Now you may wonder, which one should you track? The answer is both! Here’s why.
Quantity vs. Quality
While productivity focuses on quantity, efficiency addresses quality. Productivity measures bulk output, while efficiency shows if the product meets requirements. The best software developers are productive and efficient — they produce a high quantity of output that works as intended.
Underlying Costs
Efficiency accounts for the resources used and therefore, the total cost that goes into producing the output.
For example, Joey writes 120 lines of code in a day, and Billy writes 80 lines. But Joey’s codes are messy, so Bob spends two days cleaning them up. Meanwhile, Billy’s codes are perfect. We only get 40 lines of code per day out of Joey’s work, instead of Billy’s 80. Ultimately, Billy’s codes are “cheaper” to produce.
Raw Measure vs. Refined Measure
Productivity is a raw measurement that only shows you the quantity produced. Meanwhile, efficiency is a refined measurement that addresses the amount of output that generates results (e.g., profit.) As such, it has a built-in quality control component.
Improving efficiency may not increase output, but helps ensure that the products will fit the requirements. As such, you don’t have to spend a lot of time, money, and other resources to fix the output.
Why Is It Important To Distinguish Between Productivity And Efficiency?
“What gets measured gets done.” How you measure output will drive how you organize and complete your work. When you understand the differences between productivity and efficiency, you can choose the right metrics and focus on tasks with the highest strategic value.
You will become outcome-driven, instead of just output-driven.
Productivity vs. Efficiency: Which One Should You Focus On?
Using the right metrics helps you focus on making meaningful improvements. Here’s how to best leverage measurements on productivity and efficiency.
Productivity: Best For Tracking Personal Performance
Measuring productivity is essential in software development because of the human-intensive nature. It helps you track how long it takes to complete each task.
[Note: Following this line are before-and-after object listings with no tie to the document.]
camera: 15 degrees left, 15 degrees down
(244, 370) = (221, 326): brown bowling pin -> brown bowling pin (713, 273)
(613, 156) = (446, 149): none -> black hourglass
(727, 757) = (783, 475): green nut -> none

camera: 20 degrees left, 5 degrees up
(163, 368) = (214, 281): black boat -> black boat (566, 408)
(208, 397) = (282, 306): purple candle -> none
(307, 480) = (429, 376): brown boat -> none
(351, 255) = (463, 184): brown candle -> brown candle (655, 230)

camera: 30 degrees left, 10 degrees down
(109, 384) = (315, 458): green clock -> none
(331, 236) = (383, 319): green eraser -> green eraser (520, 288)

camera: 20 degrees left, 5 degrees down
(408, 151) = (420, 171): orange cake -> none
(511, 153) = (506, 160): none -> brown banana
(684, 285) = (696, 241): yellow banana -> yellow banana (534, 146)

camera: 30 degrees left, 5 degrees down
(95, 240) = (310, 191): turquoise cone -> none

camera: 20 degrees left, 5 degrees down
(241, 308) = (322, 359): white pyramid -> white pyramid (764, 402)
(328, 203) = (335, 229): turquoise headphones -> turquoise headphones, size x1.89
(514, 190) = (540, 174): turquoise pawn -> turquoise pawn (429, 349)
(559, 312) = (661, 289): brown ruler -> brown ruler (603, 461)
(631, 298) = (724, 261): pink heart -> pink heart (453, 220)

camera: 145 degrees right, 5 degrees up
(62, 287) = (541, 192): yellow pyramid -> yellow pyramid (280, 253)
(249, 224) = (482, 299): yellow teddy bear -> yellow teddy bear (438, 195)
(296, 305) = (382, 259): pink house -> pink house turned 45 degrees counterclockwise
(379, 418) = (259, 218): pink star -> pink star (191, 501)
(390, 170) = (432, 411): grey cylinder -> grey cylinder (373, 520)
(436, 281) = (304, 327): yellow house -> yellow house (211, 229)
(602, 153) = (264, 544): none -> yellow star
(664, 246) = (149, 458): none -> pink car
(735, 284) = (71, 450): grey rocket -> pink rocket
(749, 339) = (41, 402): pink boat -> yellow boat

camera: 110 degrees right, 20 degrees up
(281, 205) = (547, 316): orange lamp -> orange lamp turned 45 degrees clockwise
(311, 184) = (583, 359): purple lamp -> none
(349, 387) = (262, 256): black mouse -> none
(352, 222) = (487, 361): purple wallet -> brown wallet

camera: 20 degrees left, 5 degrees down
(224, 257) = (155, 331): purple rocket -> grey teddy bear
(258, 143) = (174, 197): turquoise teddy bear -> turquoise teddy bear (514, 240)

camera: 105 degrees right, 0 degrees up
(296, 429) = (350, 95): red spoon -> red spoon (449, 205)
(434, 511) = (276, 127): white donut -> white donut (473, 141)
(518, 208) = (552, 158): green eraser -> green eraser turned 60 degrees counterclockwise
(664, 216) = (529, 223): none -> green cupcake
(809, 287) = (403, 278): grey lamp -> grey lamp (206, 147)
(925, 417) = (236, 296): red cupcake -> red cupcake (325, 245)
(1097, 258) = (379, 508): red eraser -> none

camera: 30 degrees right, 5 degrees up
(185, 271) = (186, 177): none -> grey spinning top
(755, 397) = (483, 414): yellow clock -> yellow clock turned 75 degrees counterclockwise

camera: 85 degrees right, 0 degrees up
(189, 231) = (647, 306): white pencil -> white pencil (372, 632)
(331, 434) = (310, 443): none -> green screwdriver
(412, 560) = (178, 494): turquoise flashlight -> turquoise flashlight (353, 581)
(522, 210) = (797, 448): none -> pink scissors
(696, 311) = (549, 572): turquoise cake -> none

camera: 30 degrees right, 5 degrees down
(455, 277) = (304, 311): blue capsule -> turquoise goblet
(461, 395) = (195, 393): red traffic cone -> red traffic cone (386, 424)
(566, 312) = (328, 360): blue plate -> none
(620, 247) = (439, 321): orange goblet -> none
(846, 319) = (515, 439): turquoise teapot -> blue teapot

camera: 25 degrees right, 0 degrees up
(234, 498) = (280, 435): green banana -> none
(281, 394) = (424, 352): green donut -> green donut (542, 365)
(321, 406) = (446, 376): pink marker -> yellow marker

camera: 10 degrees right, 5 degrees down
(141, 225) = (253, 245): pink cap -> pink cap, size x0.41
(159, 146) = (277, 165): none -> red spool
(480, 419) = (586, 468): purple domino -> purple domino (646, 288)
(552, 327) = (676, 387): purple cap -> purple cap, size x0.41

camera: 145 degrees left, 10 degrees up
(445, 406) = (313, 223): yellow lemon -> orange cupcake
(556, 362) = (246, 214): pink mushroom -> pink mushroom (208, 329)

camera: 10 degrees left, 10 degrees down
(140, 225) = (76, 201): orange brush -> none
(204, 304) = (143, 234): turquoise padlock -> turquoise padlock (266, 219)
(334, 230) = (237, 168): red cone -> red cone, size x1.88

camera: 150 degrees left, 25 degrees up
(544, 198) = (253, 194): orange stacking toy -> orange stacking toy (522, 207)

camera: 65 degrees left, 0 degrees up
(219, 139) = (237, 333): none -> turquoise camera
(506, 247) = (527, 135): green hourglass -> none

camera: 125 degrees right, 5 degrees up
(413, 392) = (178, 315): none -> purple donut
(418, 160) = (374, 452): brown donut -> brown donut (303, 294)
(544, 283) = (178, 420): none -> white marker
You’ll learn what affects your performance and how you can make improvements to increase production. It’s best to analyze the time it takes to produce the same amount of output of similar quality, so you’re comparing apples to apples.
Efficiency: Best For Measuring Process Performance
Tracking efficiency helps you develop a holistic view of a development process. It gives you insights into all the resources required and where waste may occur so you can fine-tune the process.
You can identify areas for improvement that are beyond an individual’s time and efforts. For example, you may reduce man-hours and increase the quality of the output by using automation technologies.
Take It With a Grain of Salt
Productivity and efficiency aren’t perfect metrics. They only capture a small set of information and don’t give you the full picture. Here’s the fine print:
Although they’re effective for measuring established processes and activities, they can’t fully capture the value of innovation, creativity, inspiration, and experimentation.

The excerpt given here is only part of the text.